Para que servem oficinas literárias?
 



Dicas

Para que servem oficinas literárias?

Marcelo Spalding




Volta e meia recebo pedidos de entrevistas sobre oficinas de escrita criativa e criação literária. Esta em particular me deixou muito feliz, pois é para um Trabalho de Conclusão de Curso de Renata Fabiane Costa Mello, da Universidade do Estado do Amazonas. Reproduzo abaixo as perguntas da Renata e minhas respostas, que servem como reflexão sobre o papel das oficinas de escrita criativa:

Renata Mello - De acordo com sua experiência, Cursos de Escrita Criativa podem realmente formar escritores?

Marcelo Spalding – Olha, acho que nada "forma" escritores. Cursos de Letras formam escritores? E cursos de jornalismo? Uma oficina, ou um curso, podem ajudar o escritor a estudar técnicas, reparar na construção, conhecer um pouco a teoria literária, receber críticas construtivas e profissionais do seu texto. Mas naturalmente que um curso não forma um escritor, é preciso mais, é preciso leitura, é preciso dedicação e, é claro, é preciso talento. Agora, só com talento ninguém vira escritor. Assim como só com técnica, também não.

Renata Mello - Qual a finalidade de formar um escritor?

Marcelo Spalding – Talvez eu perguntasse de forma diferente: para que ensinar alguém a escrever melhor? Para que ensinar alguém a escrever de forma criativa, quebrando aquela lógica cretina das redações para vestibular? Para que ensinar a alguém o prazer da literatura, não apenas como um leitor contemplativo, mas como um participante desse universo? Acredito que todos nós que gostamos de literatura, de livros, de escrita, sabemos por quê.

Renata Mello - Os Cursos de Escrita Criativa atentam para a distinção entre autor e escritor?

Marcelo Spalding – Não posso falar pelos cursos de escrita de todos, mas eu, particularmente, não faço distinção entre autor e escritor e acho essa distinção uma bobagem. Quem escreve literatura não é melhor do que quem escreve jornalismo, e há muitos maus escritores de literatura e bons escritores no jornalismo. Nesse sentido, acho que todos que escrevem, seja texto acadêmico, seja poesia, têm algo a aproveitar das técnicas de criação literária.

Renata Mello - Muitos autores foram consagrados sem comparecerem a Cursos de Escrita Criativa; assim, quais dados comprobatórios nos revelam que os Cursos de Escrita Criativa refletem na formação de novos escritores?

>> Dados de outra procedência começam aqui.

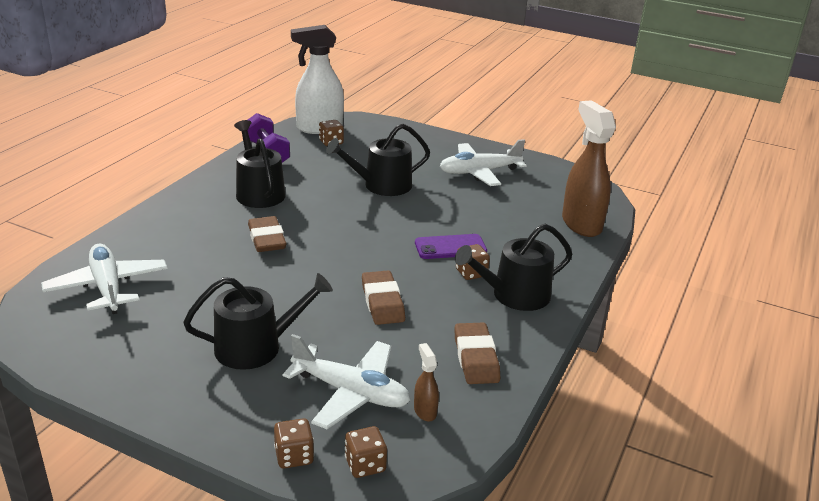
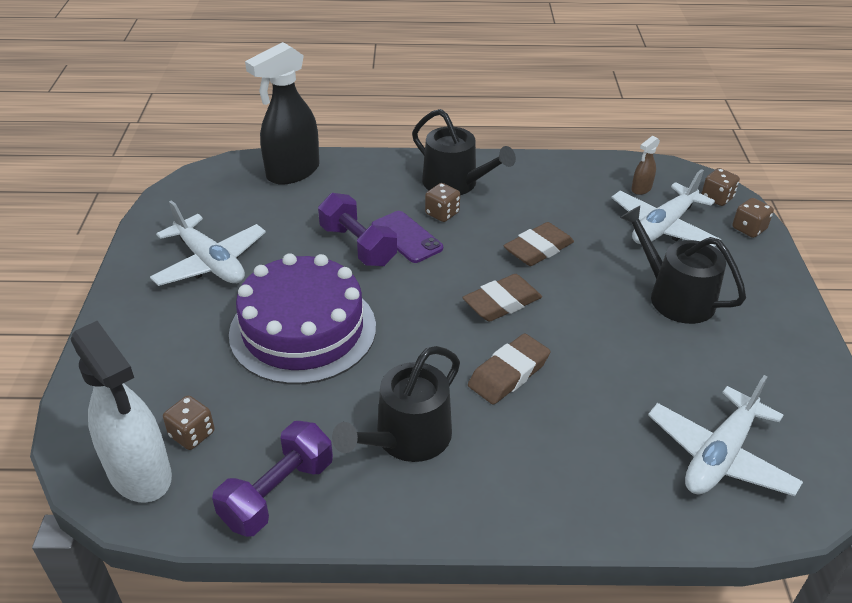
camera: 115 degrees left, 10 degrees up
(351, 392) = (663, 227): white plane -> white plane turned 135 degrees counterclockwise
(381, 185) = (303, 330): black watering can -> purple cake
(456, 225) = (357, 246): none -> purple dumbbell
(476, 358) = (559, 182): brown eraser -> brown eraser (502, 302)
(581, 224) = (292, 172): brown spray bottle -> black spray bottle

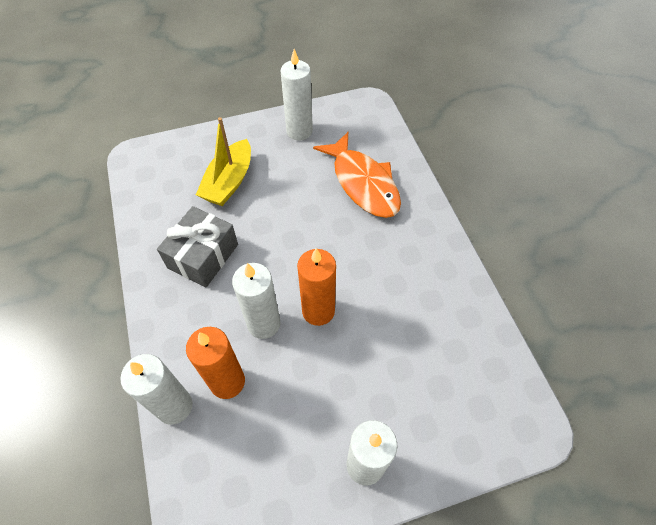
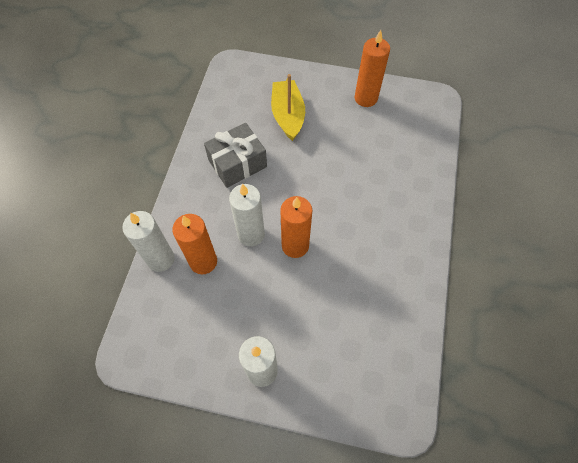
camera: 30 degrees right, 5 degrees up
(229, 182) = (288, 115): yellow boat -> yellow boat turned 120 degrees clockwise
(299, 131) = (366, 98): white candle -> orange candle
(363, 183) = (390, 164): orange fish -> none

Marcelo Spalding – Acho a categoria "escritores consagrados" bem problemática. Estamos falando de Machado de Assis? De Paulo Coelho? Ou de Daniel Galera? Escritores clássicos naturalmente não passavam por cursos de escrita nem por faculdades, mas tinham uma formação escolar muito longe da que temos hoje, estavam inseridos em outro contexto. Se isso os fazia escrever melhor, não sei, mas não dá para comparar. Machado de Assis, hoje, provavelmente cursaria um Curso de Escrita Criativa, nem que seja para odiar e fazer tudo diferente do que aprendeu. Daniel Galeria, um premiado escritor contemporâneo, participou da famosa Oficina do Assis Brasil. Como Cíntia Moscovich e tantos outros autores premiados. Sem contar aqueles que cursaram Letras, como Milton Hatoum.
Agora note que estamos falando em consagrado pela "crítica", pela qualidade. Porque no mercado de livros de hoje consagrado é ser autor de best-sellers, ser lançado por uma editora comercial, ganhar página de jornal, entrevista na TV e vitrine na livraria. Isso não se ensina mesmo em curso de escrita criativa, talvez em algum curso de marketing.

Renata Mello - É possível que um escritor se torne consagrado por consequência de um Curso de Escrita Criativa?

Marcelo Spalding – Não. Ou não apenas por isso. Um curso pode acender uma chama, fazer um escritor olhar para sua própria produção de forma mais madura, técnica e profissional, mas desconfie de cursos que prometem tornar um escritor famoso ou consagrado.